Il primo incontro importante?

«Enrico Polito, il mio primo produttore, quello che mi portò prima a Roma e poi a Milano. Era il ’66, avevo quindici anni. Alla Cgd i discografici decisero che dovevo cambiare nome: Giovanni Calone faceva troppo vicoli napoletani, troppa miseria. Secondo loro meglio Brunello. Sì, fu questa la loro prima proposta. A me non piaceva per niente. Con Polito riuscimmo a convincerli: meglio Massimo Ranieri.
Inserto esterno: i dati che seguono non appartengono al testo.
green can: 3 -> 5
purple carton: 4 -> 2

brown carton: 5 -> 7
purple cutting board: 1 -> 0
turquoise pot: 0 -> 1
A Napoli in quegli anni nessuno si chiamava Massimo, e Ranieri richiamava il principe di Monaco, faceva tanto nobiltà...».

Dalla canzone al teatro. Come?

«Fra il ’69 e il ’75 avevo fatto tutto. Canzone e cinema. Ero senza più stimoli. E i tempi stavano cambiando. Incontrai Patroni Griffi che mi propose di fare teatro. Fu un nuovo inizio, i primi tempi furono duri. Ero considerato il cantante, il divo. Poi incontrai Strehler, il maestro: con lui lavorai per la prima volta nell’80, con ”L’anima buona di Sezuan”. Lui mi ha insegnato tutto: la disciplina, il rigore, l’abnegazione, l’amore per questo mestiere. E mi ha fatto conoscere e amare la vostra bella Trieste».

Dopo Sanremo ha fatto anche una scappatina a Los Angeles.

«Sì, abbiamo presentato in anteprima a Hollywood, al festival ”Los Angeles/Italia”, il film ”L’ultimo Pulcinella”, di Maurizio Scaparro, che esce in Italia il 13 marzo».

«E in quell’occasione - conclude Massimo Ranieri - ho avuto l’onore di consegnare un premio a Mickey Rourke, personaggio straordinario, anche per come si è saputo risollevare dopo una vita difficile. Secondo me l’Oscar lo meritava lui, per ”The Wrestler”, quest’anno...».